In the wake of such epics as Troy and Kingdom of Heaven, one imagines director Zack Snyder's 300, about the Roman Battle of Thermopylae, would have had little trouble getting picked up in Hollywood. Not so, says Snyder, whose first film since his 2004 debut Dawn of the Dead scored $70 million at the box office last weekend.
"When I first got the book and took it to the studios, we had no script at all. I was just convinced that everyone would think it was as cool as I did, so when I took it to them I'd say, 'Look, it's a graphic novel, we're going to film this.' And they all said, 'Yeah, we don't really understand this.'" Initial studio reactions didn't faze the thirty-one year old director from seeking out the green light for his bloody yet small-scale actioner, though.

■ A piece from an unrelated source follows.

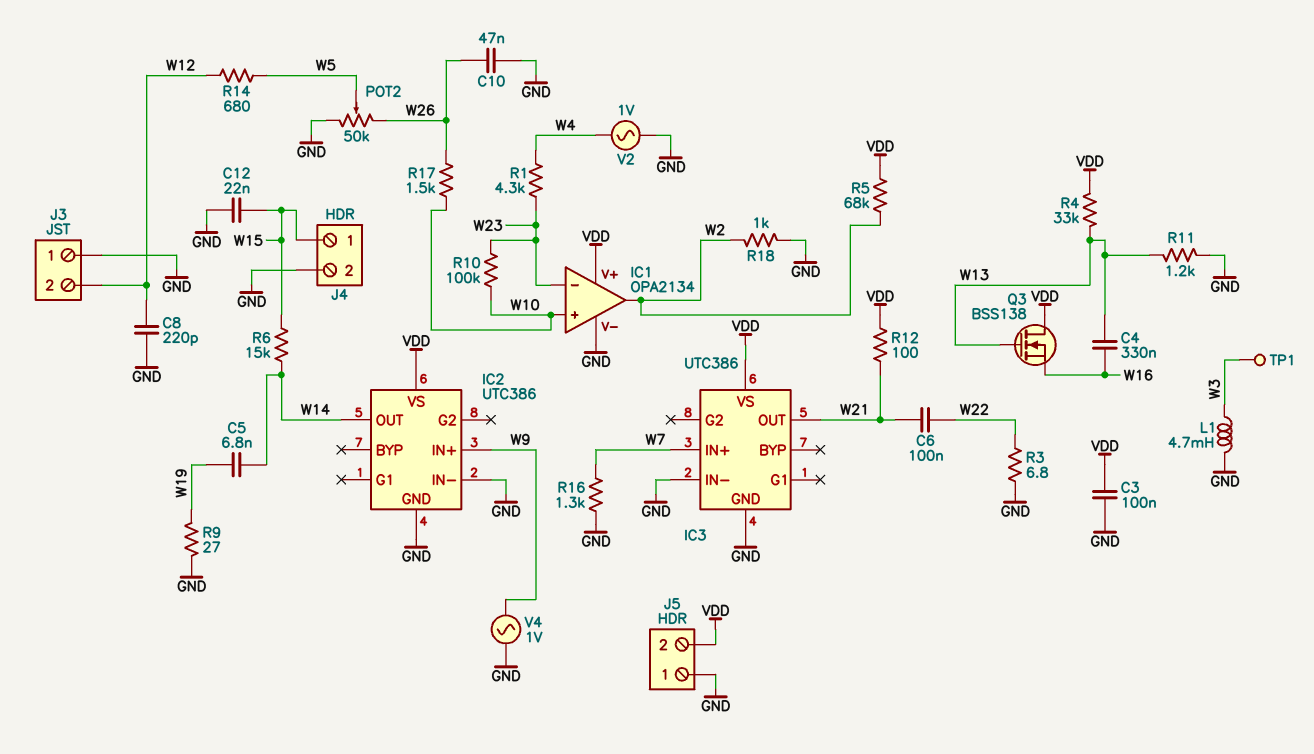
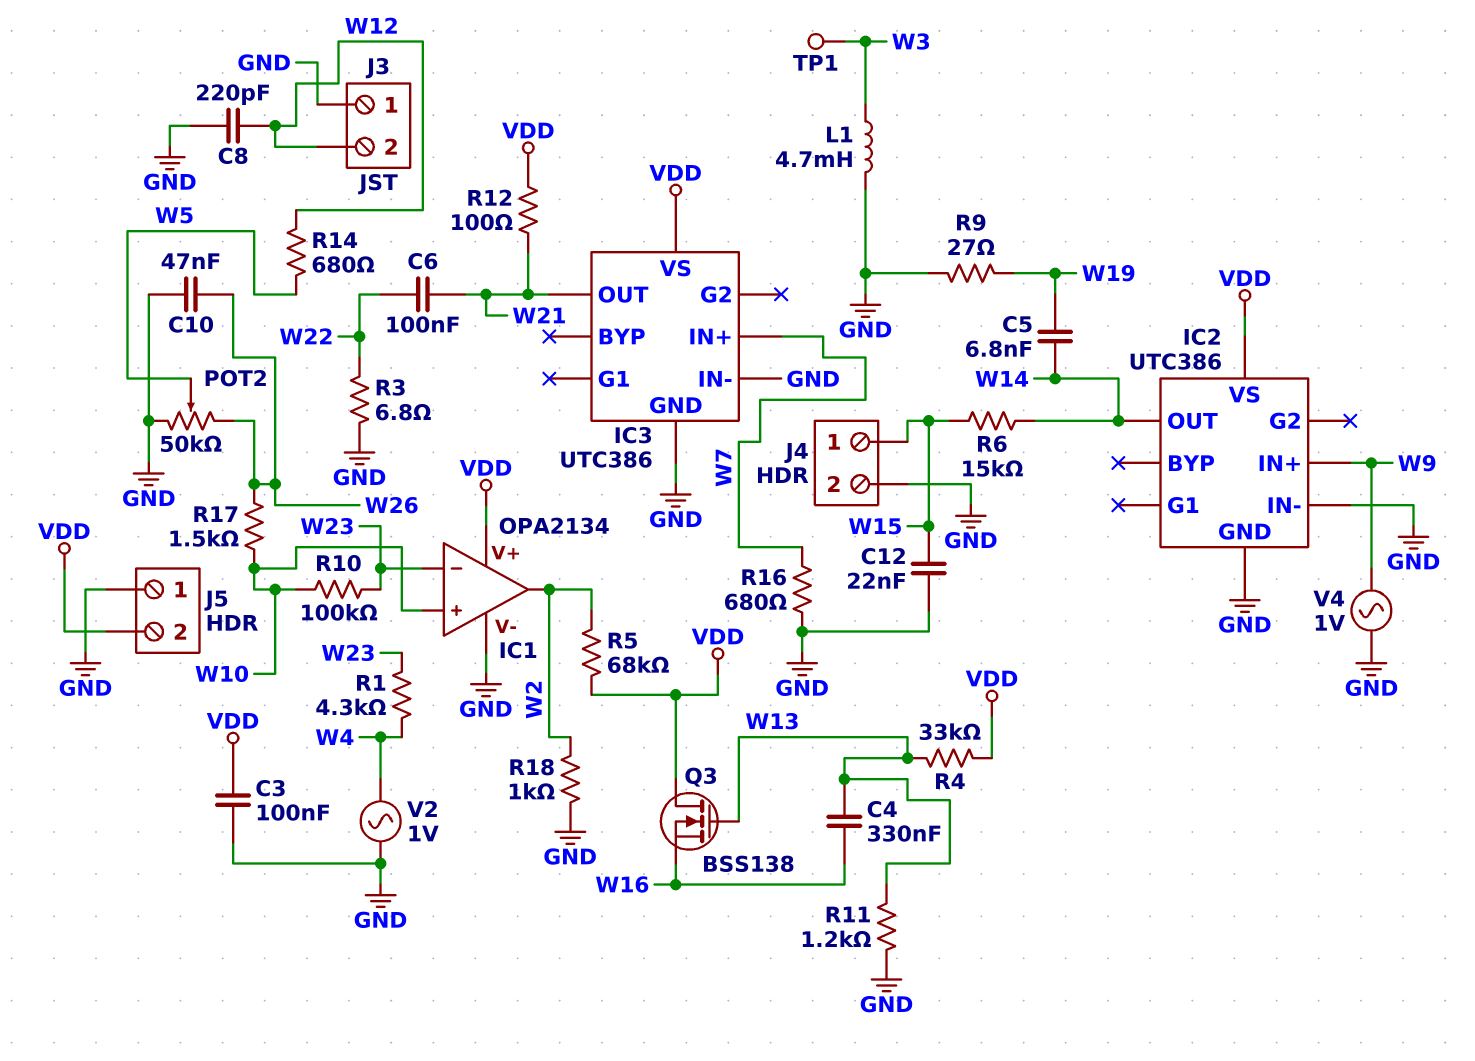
R16: 1.3k (GND, W7) -> 680 (GND, W7)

Die-hard fans of the picture will have read the source material, Frank Miller's bestselling graphic novel of the same title. "I love Frank's prose," Snyder gushes, but he notes that other works influenced his direction (just as the comic itself is inspired by the 480 B.C. Battle of Thermopylae and the 1962 film The 300 Spartans). "The success of Sin City helped," he remarks, referring to an earlier adaptation of one of Miller's books. "There's a very strong relationship between Sin City and Frank, and 300 and Frank, that world."
Such guidance didn't prevent Snyder from taking a few liberties with the filmed version, though. The movie faithfully translates Miller's brutal depiction of the conflict between King Leonidas's Spartans and King Xerxes's Persian army; but after the Spartan army leaves for Thermopylae, Snyder and his co-writers add in a steamy subplot with the reigning Queen Gorgo and Theron, an opportunistic councilman.
It took more than three years and several scripts, computer-generated animated sequences and test shots with actors to convince executives at Warner Bros. Pictures to sign off on the project. "Because we had so much prep, the actual process of making the images what they look like was sort of intuitive," Snyder says, "but it was really an exhausting process, just physically shooting the shots."
His "giant war battle movie," as Snyder describes it, was filmed in 60 days on a sound studio in Montreal. Post-production took a year, much of it spent replacing the rough cut's green-screens with hordes of warriors and distinctive goldenrod landscapes. "Our philosophy [on green-screens] was, if you touch it, it should be real - other than a rhino or an elephant. All the fighting is guys fighting guys."
Two such men are the movie's low-key stars, The Phantom of the Opera's Gerard Butler and Lost's newest cast member Rodrigo Santoro. They spent months training in anticipation of their barely-clothed performances. "Gerry's amazing and Rodrigo is awesome, but if you put them in the Us Magazine poll of star power, they'd be probably not as high as Brad Pitt or Bruce Willis," Snyder confesses. "But we really felt strongly about what the movie was going to be, and in some ways I didn't want the movie to pop for you like that."
"And when [Gerard] showed up, he stomped around the coffee shop and he was acting like Leonidas, using these hand gestures from the book ... other people were staring at him, like 'it looks like he's got the part.' I left that meeting thinking he was pretty good"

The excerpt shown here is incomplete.